The Errors of Capitalism and Socialism
July 8, 2018
FROM A review of Hilaire Belloc’s Economics for Helen by Dr. Peter Chojnowski at The Distributist Review:
There are several aspects of this text, which open up new vistas for those seeking an alternative to the materialistic determinism of both the Marxists and the Economic Liberals. All of these insights, on the part of Belloc, into the very fiber of the economic life of man, point to the fact that economics is grounded in two realities, both of which the Capitalists and the Socialists have overlooked: the divinely ordained goal-orientation of human nature and the freedom of choice originating in the spiritual principle of man, which is his soul.
What these two facts indicate is that economics is grounded in the psychological, spiritual, and intellectual life of man to such an extent that the orientations and demands of this life create economic facts and laws that cannot be circumvented. One mentioned by Belloc is the idea of “subsistence.” According to Belloc, “subsistence” is “the worth while of labor.” By this, he means that if a certain standard of living were not provided to the worker, on account of his work, labor itself would no longer be thought to be worthwhile and, hence, would not be engaged in. Belloc identifies this as an economic law, rather than a moral law. Here we see the advancing of a concrete example of an “economic law” which all nations and economic concerns must adhere to if they are to maintain a healthy economic life. Moreover, Belloc implicitly refutes his accusers who charge him with collapsing economic law into moral law. If a nation does not provide its people, in their generality and in their individuality, with work that can sustain a man and his family at levels acceptable within the context of the national culture, men will not work and the nation will not prosper. Of course, it is the obligation of the State to ensure that companies and enterprises uninterested in providing subsistence wages do not simply locate their factories in foreign countries and export their products to the “job-free zones” of the “developed” countries.
— Comments —
Tim writes:
It just so happens that I gave a talk to the Northern Virginia Chesterton Society the day before your post on Economics for Helen about this very book. In fact it was the third of three talks on Belloc’s books on Distribution. The other two books we also discussed on the topic by him were The Servile State and The Restoration of Property. Anyone who wishes to get a good basic understanding of Distributism should read these books.
What is Distributism?
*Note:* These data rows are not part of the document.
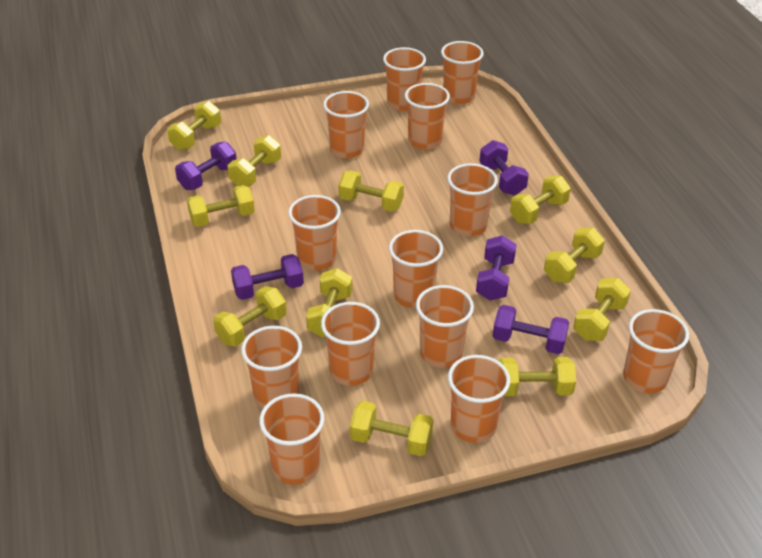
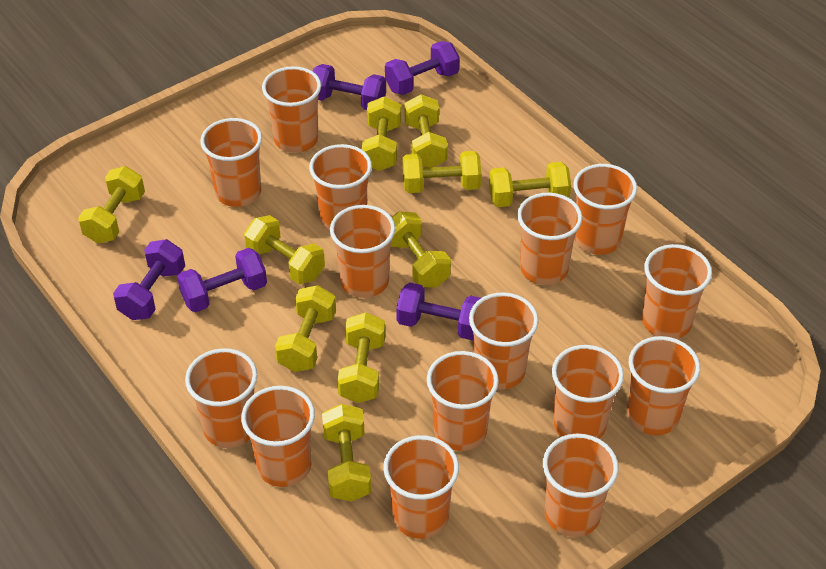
orange cup: 13 -> 15
yellow dumbbell: 11 -> 10

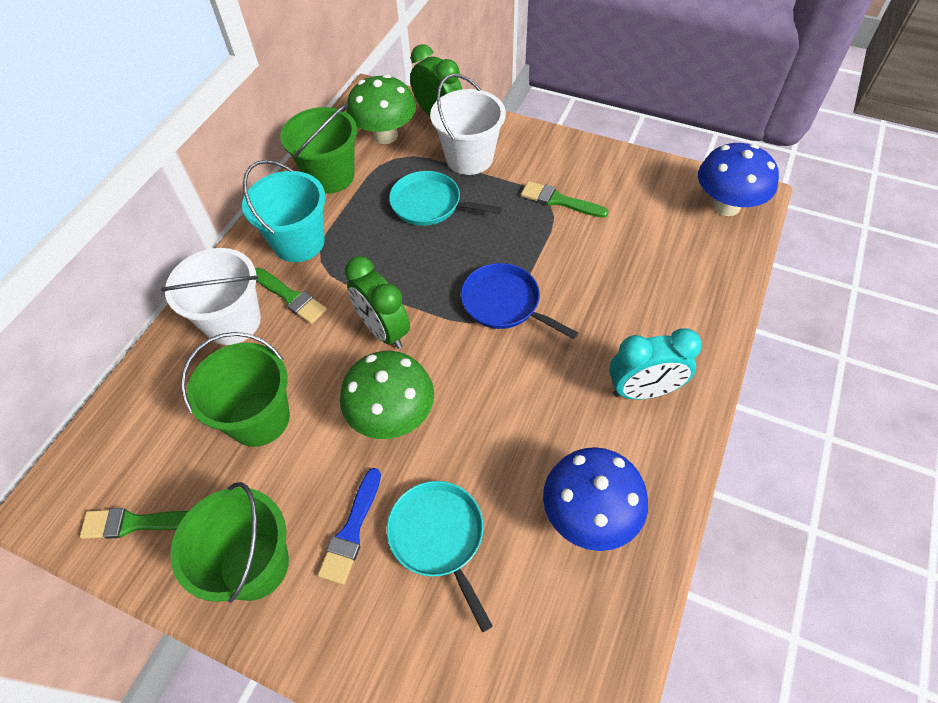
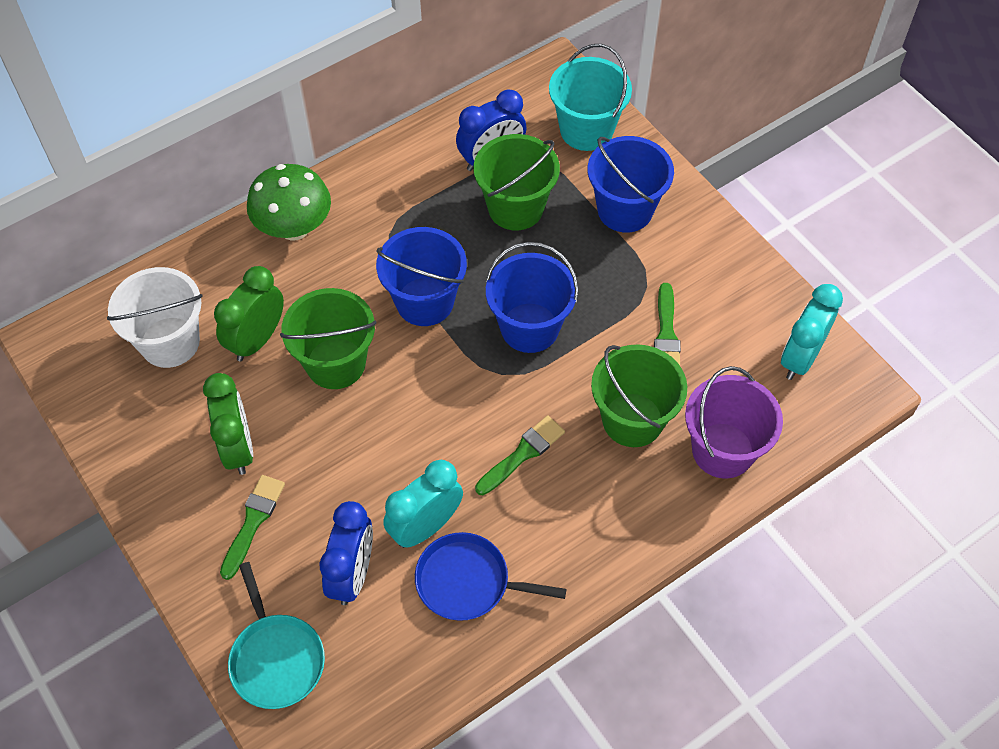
blue brush: 1 -> 0
blue bucket: 0 -> 3
blue clock: 0 -> 2
blue mushroom: 2 -> 0
green mushroom: 2 -> 1
purple bucket: 0 -> 1
turquoise clock: 1 -> 2
turquoise pan: 2 -> 1
white bucket: 2 -> 1

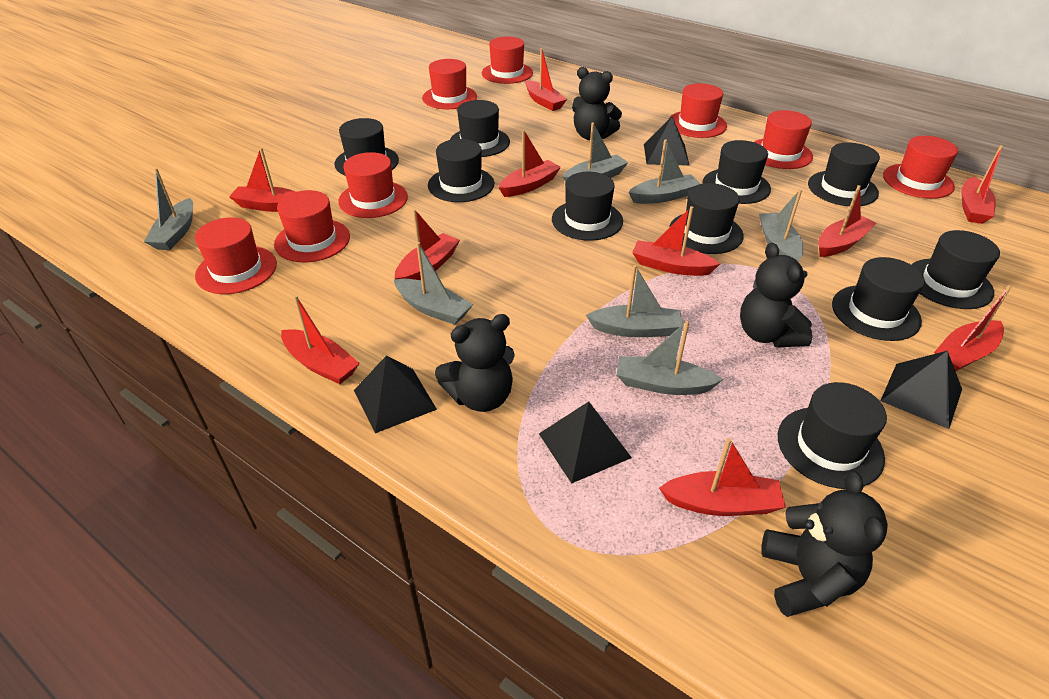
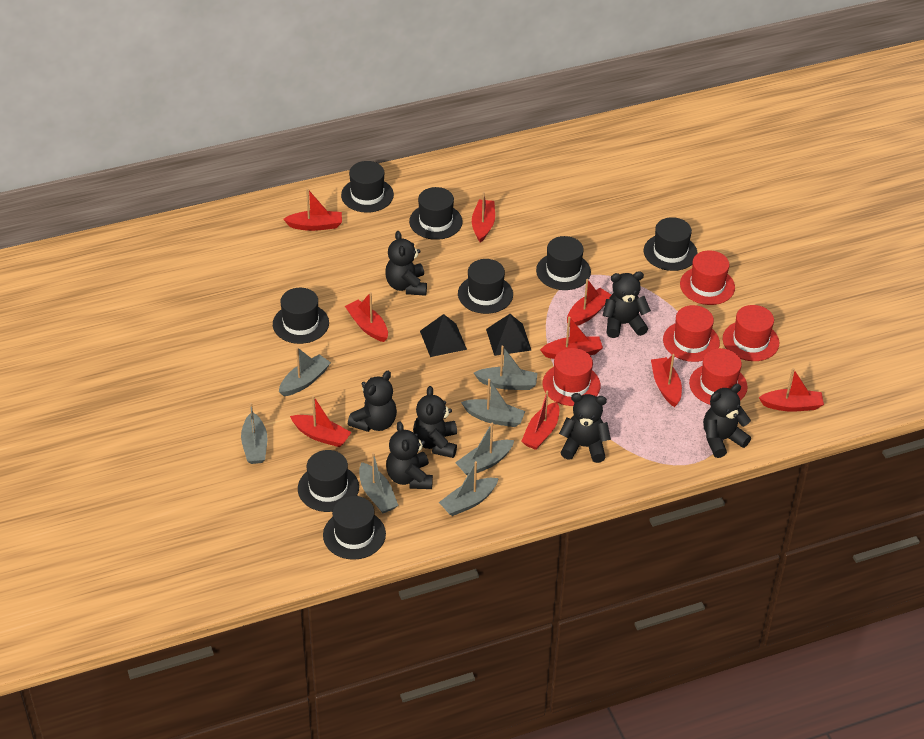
black hat: 10 -> 8
black pyramid: 4 -> 2
black teddy bear: 4 -> 7
red boat: 10 -> 9
red hat: 8 -> 5

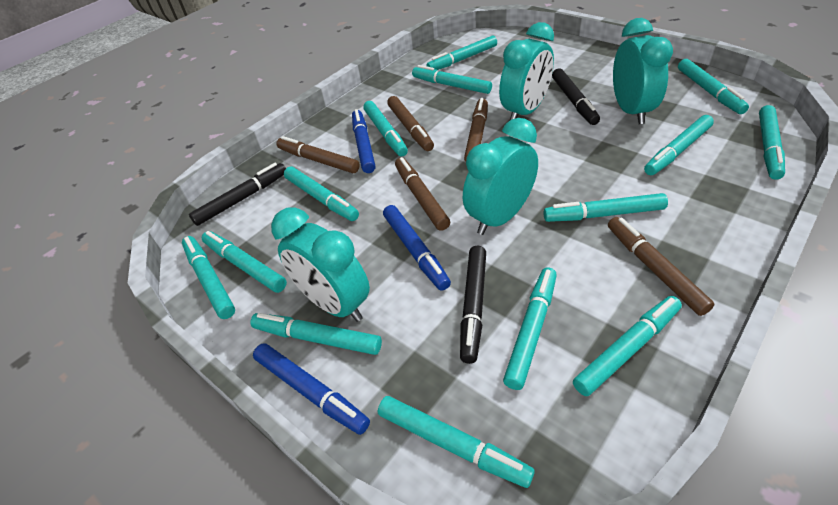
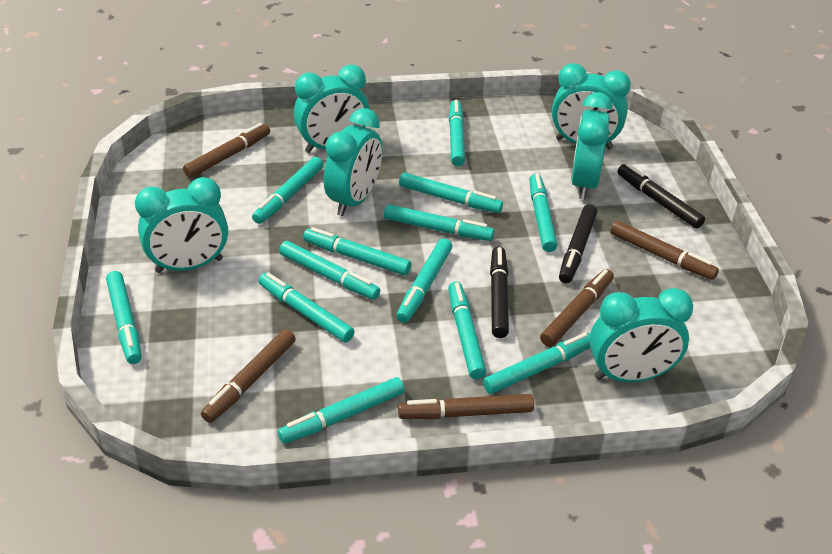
blue marker: 3 -> 0
turquoise clock: 4 -> 6
turquoise marker: 14 -> 13

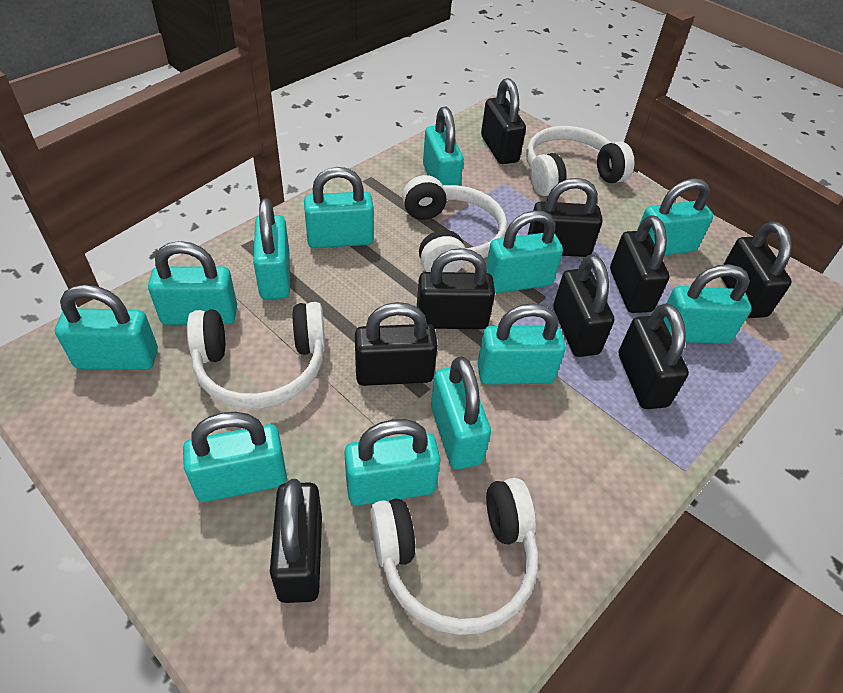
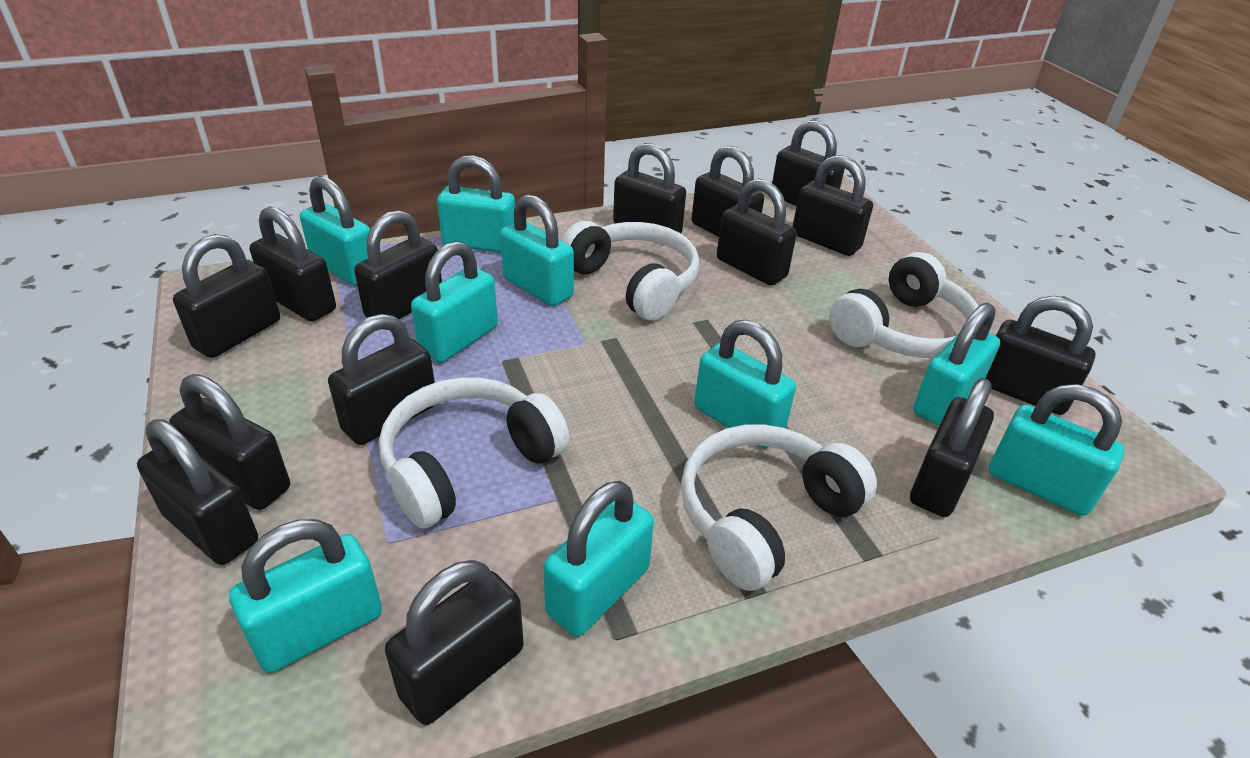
black padlock: 9 -> 14
turquoise padlock: 12 -> 9

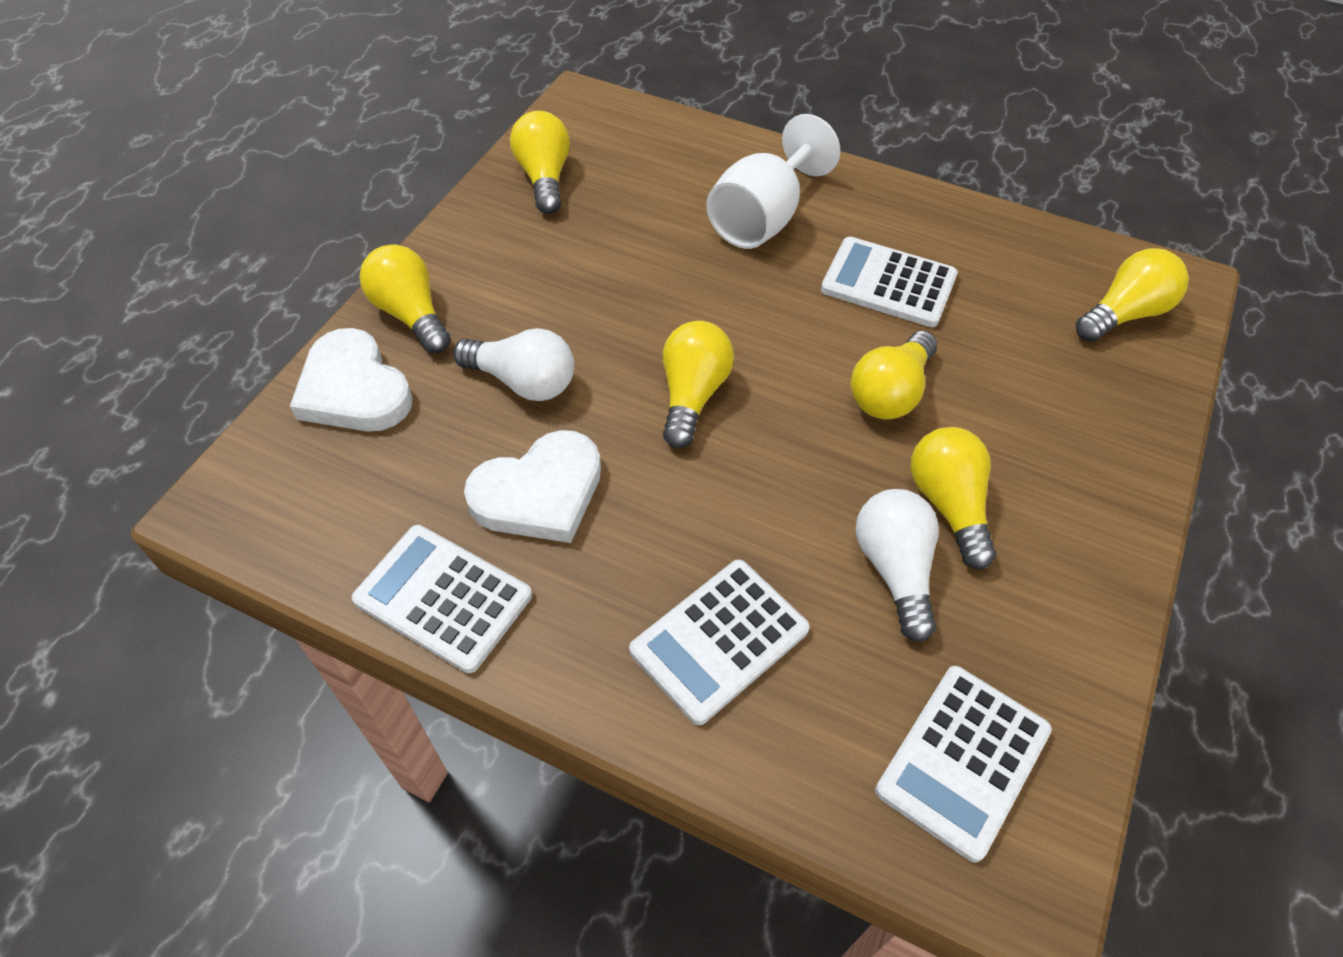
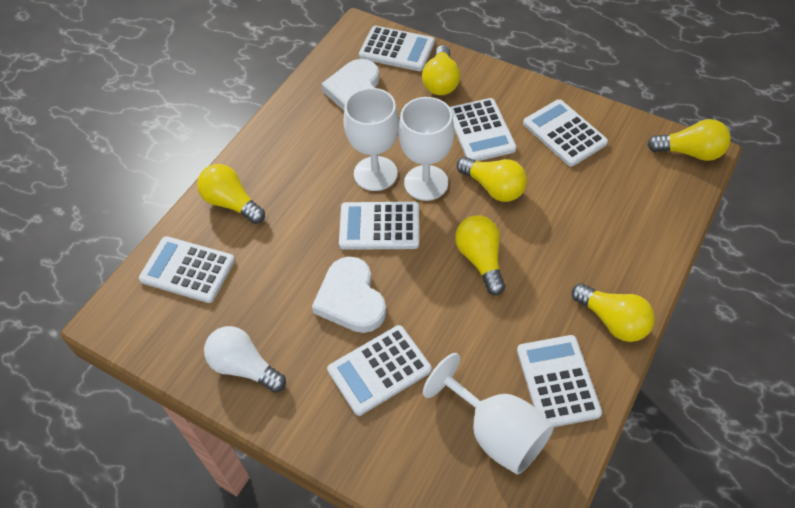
white calculator: 4 -> 7
white goblet: 1 -> 3
white light bulb: 2 -> 1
Simple. It is an economic model based on morals.
As Belloc explains, a millennium before Capitalism and Socialism were invented, there was an economic model based on the principles of Subsidarity, that is, solving problems at the lowest level possible, the Ten Commandments, Natural Law, and the Corporal Acts of Mercy. It was the moral norm, and prevailed in those countries where the Catholic Church had influence.
Capitalism and Socialism are concerned solely with the material need of man. We see that clearly in the corruption in both of these models.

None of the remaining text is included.